Johnson suggested that Black Lives Matter run candidates for various offices and leverage their power in battleground states such as Michigan, Wisconsin and Pennsylvania, where black voters staying home or breaking with Democrats can determine the outcome of the presidential election. He recently publicized this idea in an open letter to the BLM movement.

Meanwhile, Fox News’ Tucker Carlson has argued the movement has already become a political party, "maybe the strongest political party in the United States," after Minneapolis Mayor Jacob Frey was met with boos and threats to defeat him in the next election when he said, “I do not support the full abolition of the police department.”

NEW YORK, USA - JUNE 24: A group of Black Lives Matter protestors congregate at City Hall across from One Police Plaza as part of the "Defund NYPD" and "Occupy City Hall" movement after spending the night on June 24, 2020 in New York City, United States. (Photo by Tayfun Coskun/Anadolu Agency via Getty Images)

NEW YORK, USA – JUNE 24: A group of Black Lives Matter protestors congregate at City Hall across from One Police Plaza as part of the "Defund NYPD" and "Occupy City Hall" movement after spending the night on June 24, 2020 in New York City, United States. (Photo by Tayfun Coskun/Anadolu Agency via Getty Images)

How would it work? 

Getting added to the ballot differs by state, but generally requires garnering signatures on a petition. In New York state, for example, the group would need to get 15,000 voters spread out across the state to sign a petition to have one or more candidates be added to the ballot. Distribution requirements say that more than 100 voters must sign in at least 15 Congressional districts.


If a party garners 50,000 votes in a gubernatorial election, it can host an official convention and earns a slot on the ballot for four years and can field candidates without having to get signatures each time.

Johnson says a Black Lives Matter Party could be used as leverage to influence the two major parties.

“I’ve been convinced for a long time that 40 million African Americans who tend to vote as a bloc in one of the two parties limit their leverage in getting action form both parties,” Johnson told CNBC.

“Had African American interests been embraced by one or two of the dominant parties, we wouldn’t have the tremendous social, economic, racial issues that we have now,” Johnson said.

Is it likely? 

It’s still too early to tell.
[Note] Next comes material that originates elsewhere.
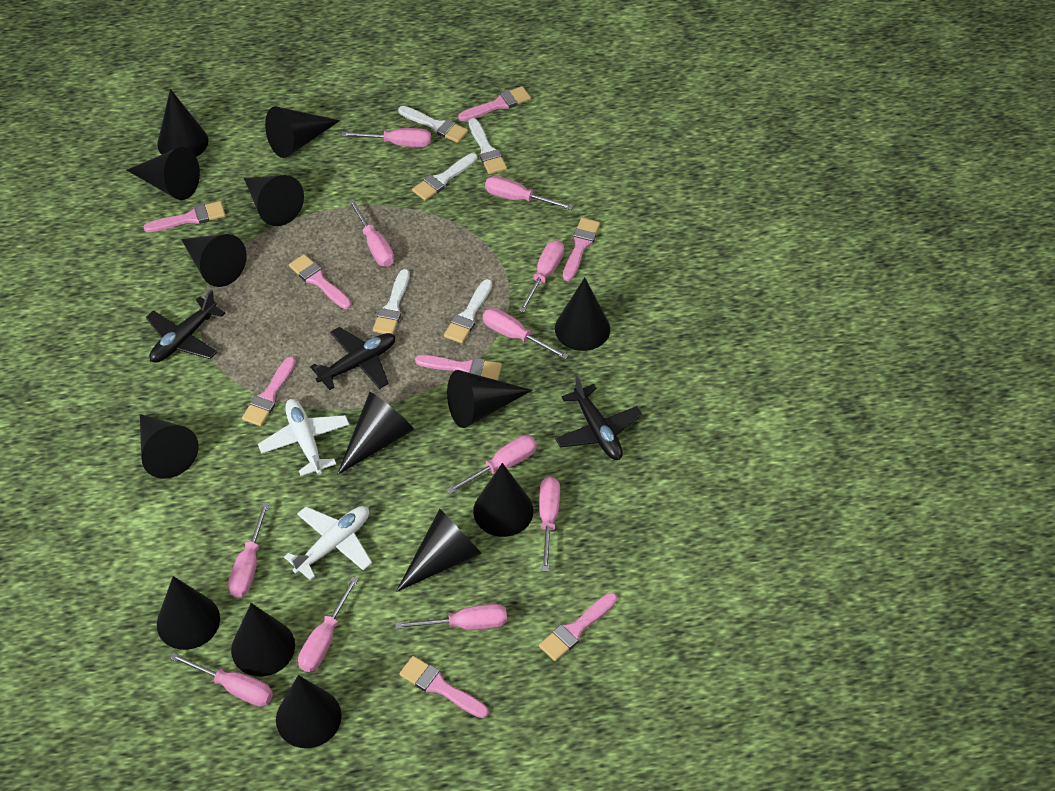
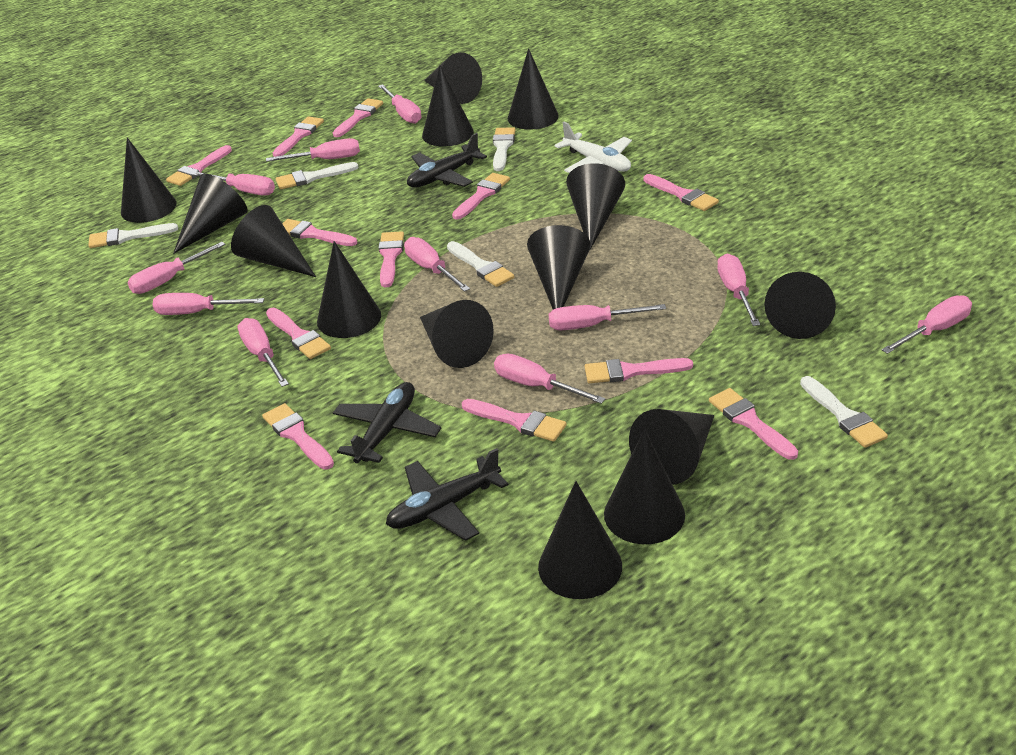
pink brush: 8 -> 12
white plane: 2 -> 1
Black Lives Matter leaders have not publicly responded to Johnson’s calls, and Fox News could not reach leadership for comment.

“The two-party system in the U.S. is very well entrenched, and suggestions of a viable new party are unrealistic,” David Hopkins, a Boston College political science professor who specializes in American politics, told Fox News. “There’s already a party that favors the Black Lives Matter movement, and it’s the Democratic Party.”

In 2015, the Democratic National Committee unanimously adopted a resolution in solidarity with the Black Lives Matter movement. But members of the movement quickly disavowed all political affiliations.


“We do not now, nor have we ever, endorsed or affiliated with the Democratic Party, or with any party,” the Black Lives Matter network said in a response posted to its Facebook page. “The Democratic Party, like the Republican and all political parties, have historically attempted to control or contain black people’s efforts to liberate ourselves. True change requires real struggle, and that struggle will be in the streets and led by the people, not by a political party.”